1. Normal people would play cards. It’s just a great pastime that the whole world has in common. What my friends and I did, however, was spend most of our time arguing over whose version of Gin Rummy was better, an activity that is card-related and therefore applicable to the artsy picture above. For what it’s worth, my version is much better.

2. Drink much and drink often. But to the point of belligerence, you ask? I don’t really care. Just don’t throw up on my shit. I wouldn’t endorse this, however, because while it may be great for you, the provodnitsa works hard days and nights keeping her cabin in order, and she’s seen too many drunks in her time to even think about mopping up the mess you’ve made, at which point she’ll hand you a mop and bucket, leaving you to erase the pile of humiliation that you’ve left on her floors, the ones that were previously so clean that people would be afraid to walk on them. If you’re not into that but still into beer, it’s cool to see all of the forests suddenly blur into one giant green blob and the mindless graffiti on your wall or table suddenly become interesting. And if you have any standing in the russian language, you will speak it much better (whether you’ll actually get better at russian or just convince yourself you’re better is a point that has yet to be tested on my part, but that’s a different story). But rest assured, time will fly once you and your peers are not altogether sober. Need I mention the best part? Your bar and your bed are in the exact same place!

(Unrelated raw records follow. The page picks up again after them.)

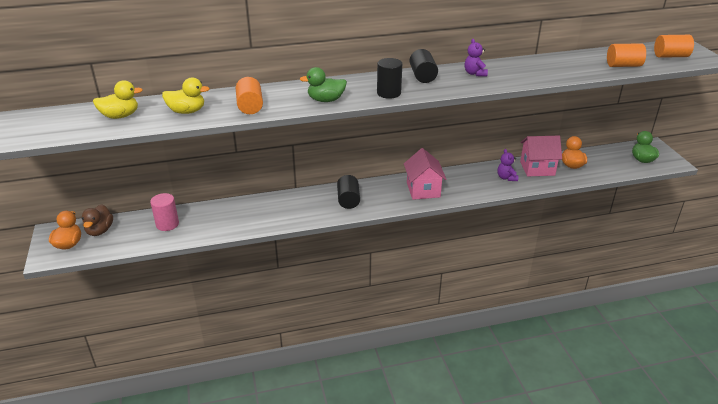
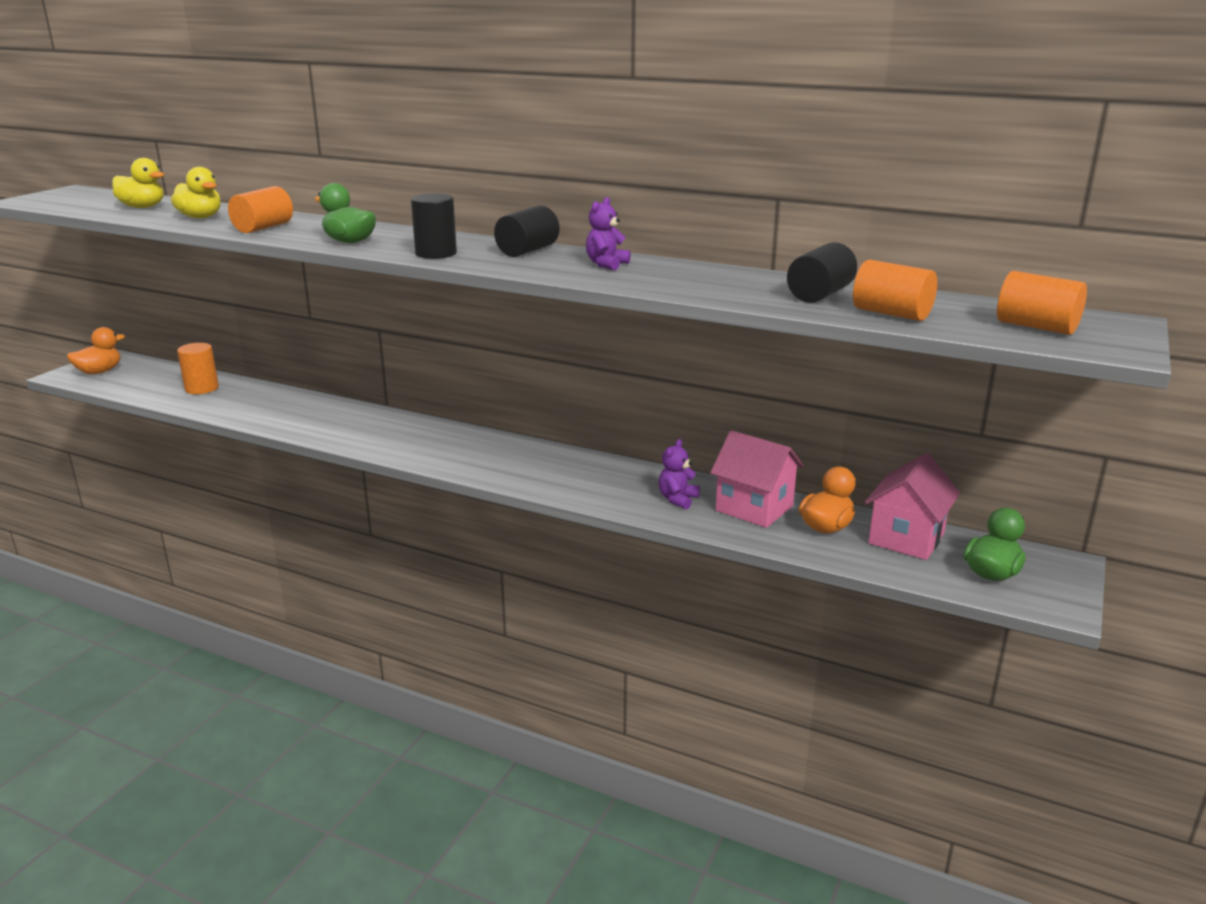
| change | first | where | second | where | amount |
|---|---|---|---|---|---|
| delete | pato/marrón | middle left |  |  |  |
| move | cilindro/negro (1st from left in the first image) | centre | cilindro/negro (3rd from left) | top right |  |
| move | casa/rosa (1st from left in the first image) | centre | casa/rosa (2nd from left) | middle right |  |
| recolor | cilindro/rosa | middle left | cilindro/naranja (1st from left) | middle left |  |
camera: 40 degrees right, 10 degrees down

3. If one of your cabin-mates turns out to be a 9-year-old, you can bet that you’ll be seeing gummy bears on your TSR excursion. What can you do with these? What can’t you do!? Eat them. Squish them. Look at them. Put them into suggestive poses. Good luck with this, though, because I couldn’t even get mine standing up right. The amount of effort put behind this mediocre photo is actually very laughable, because trains are things of rickety nature and I had nothing better to do and it was Happy Hour; on this train, every hour is happy hour.

Then there are those other things you can do, sleep and talk to people, my favorite things actually. The problem with this is that no matter how hard I try, I can’t sleep all the time. And meeting new people is great and interesting and fun, but when hoards of central Asians with questionable hygiene linger and lounge and sit on your “bed” for four days, and then want to talk to you about nothing but iPod prices and American girls in broken russian, things tend to go sour pretty quickly, and I personally found myself opting for the aforementioned second ‘thing to do’. I fit well in Russia.

Blake will probably read this and so cleverly interject with, “you had even more questionable hygiene!” or something of the sort. It’s true, I’m horrifically low-maintenance, but I make up for it now by actually looking like my appropriate gender and by smelling like flowers, perfume, or baked goods 24/7.